The idea is to get a group of random people into a room, and then try to brainwash them:

Climate experts such as Prof Mark Maslin, of University College London, set out the indisputable science of the climate emergency. Participants have yellow and red cards to slow him down or stop him if they get lost. (“It’s the first time I’ve ever been red-carded during a presentation,” he says later.)

Well, yes, he should be sent off for foul play, but unfortunately that didn’t happen.  Perhaps the plan is to tell them a pack of lies about increasing floods and storms. Then, when these people have been suitably re-educated, they then convey Maslin’s their ideas to the council for implementation.

Things may not go entirely according to plan though:

And one juror, Neil Chappell, who works in construction, wonders who chose the experts and how they chose the facts. “The people they had talking were good at getting their agenda over but didn’t give us enough information to make informed decisions,” he said.

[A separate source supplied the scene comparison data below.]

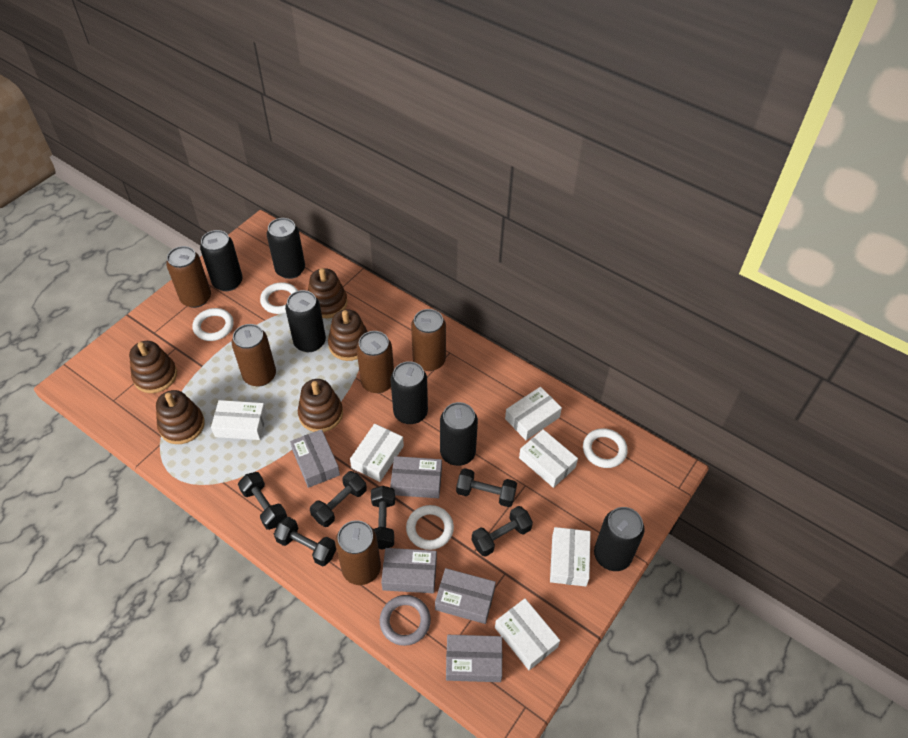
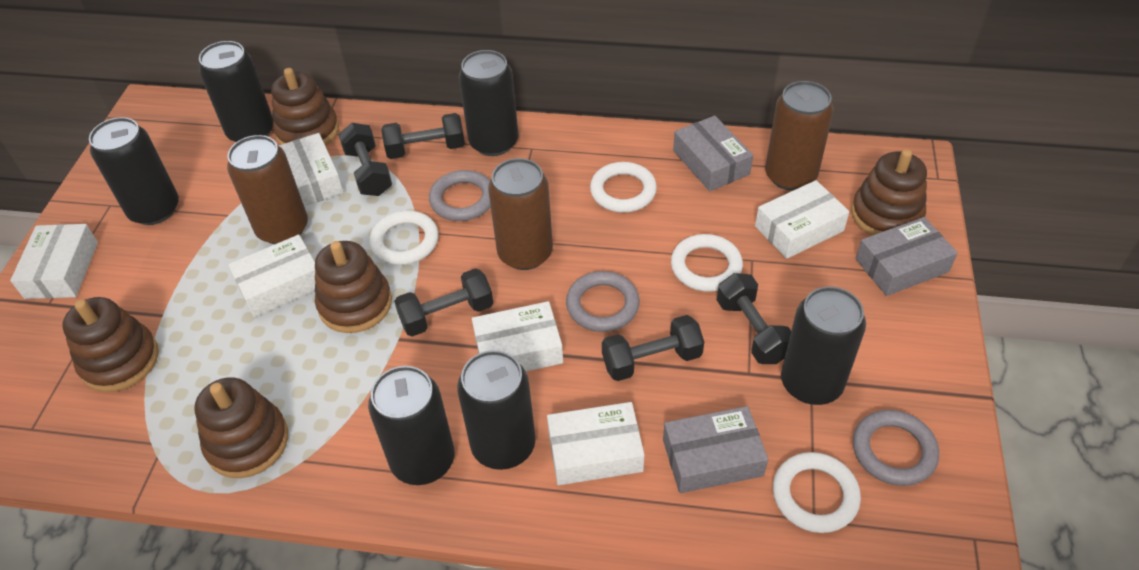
black dumbbell: 6 -> 5
brown can: 5 -> 3
grey box: 5 -> 3
grey ring: 1 -> 3

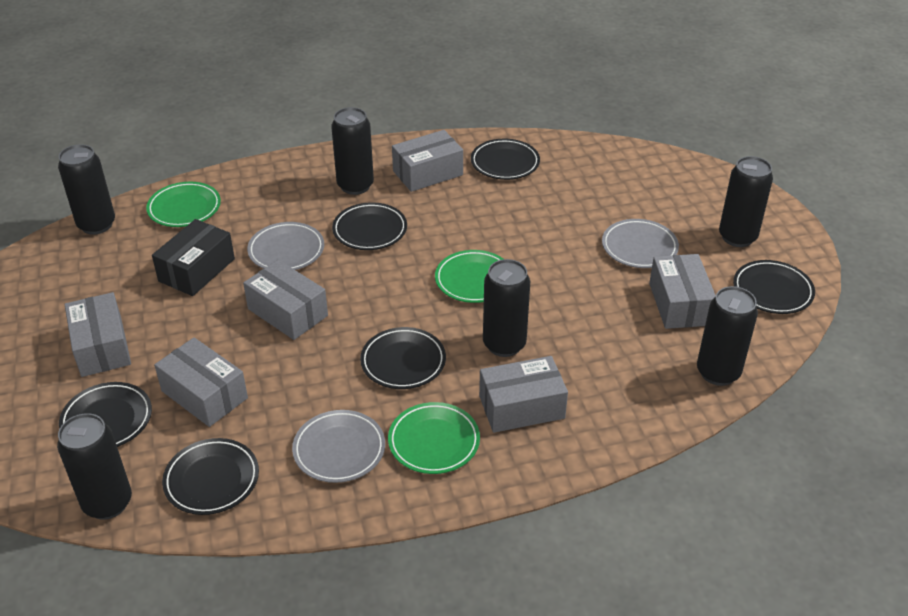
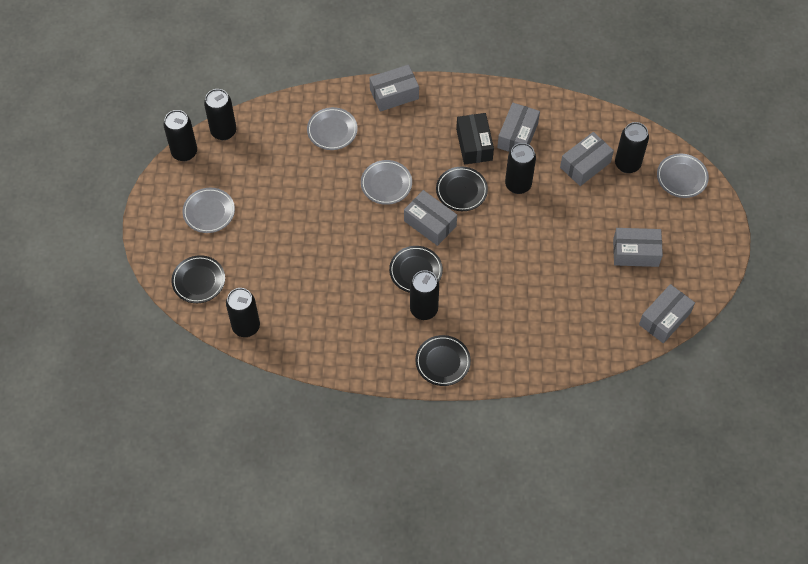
black plate: 6 -> 4
green plate: 3 -> 0
grey plate: 3 -> 4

But enemies of the people like Neil Chappell who exhibit such wrongthink could presumably be dropped from the panel.

What I find disturbing about this is not just the dishonesty, and the Orwellianism of doing exactly the opposite of what you say you are doing, but that it is so blatant and brazen, with nobody (except perhaps Mr Chappell) seeing through it. MP Keir Starmer seems to think it’s a good idea, and that it will lead to a “different kind of political dialogue”, and the council members are apparently “enthusiastic about the process and adamant they will act on its recommendations”. Really? Adamant? One of the possible recommendations is to fit all the buildings in Camden with heat pumps and insulation, which would cost £1.3bn.

The climate assembly scheme is going national in the autumn, because Extremism Rebellion demanded it.


Jaime has found some documents and video clips from the Citizens Assembly from the Camden Council website.

It’s worse than we thought. There’s some introductory blurb form the leader of the council and Keir Starmer. There is a pdf of Maslin’s slides (and it’s very disappointing to see Tamsin Edwards’s name on there). Guy Callendar gets a mention, though his conclusion that “the combustion of fossil fuel, whether it be peat from the surface or oil from 10,000 feet below, is likely to prove beneficial to mankind in several ways, besides the provision of heat and power” does not. Rather than showing a graph of London temperature, Maslin uses one of Ed Hawkins’s ridiculous stripes pictures. There is a blatant lie about the Paris Agreement – a claim that it aims to cut emissions to net zero. The slides confirm that the so-called ‘solutions’ that the Guardian presents as if they were suggestions form the citizens, were in fact dictated to them by Maslin.

In his talk, he starts off by saying “This is the bit where I sort of really make sure you’re depressed…”





  1. This is quite obviously an assault upon democracy, at the local and national level. You don’t get together a group of 56 people who know very little about climate change, have them brainwashed by climate fanatical academics like Maslin, then make policy decisions affecting millions of people based upon their ideas and suggestions on the notion that this tiny section of the community is somehow ‘representative’ of the whole. That is a deception, it’s fraud and it’s the introduction of governance via a tiny group of elitist, unelected ‘experts’ pretending to “fix democracy” when what they are really doing is “fixing” it by removing the ‘demos’ part.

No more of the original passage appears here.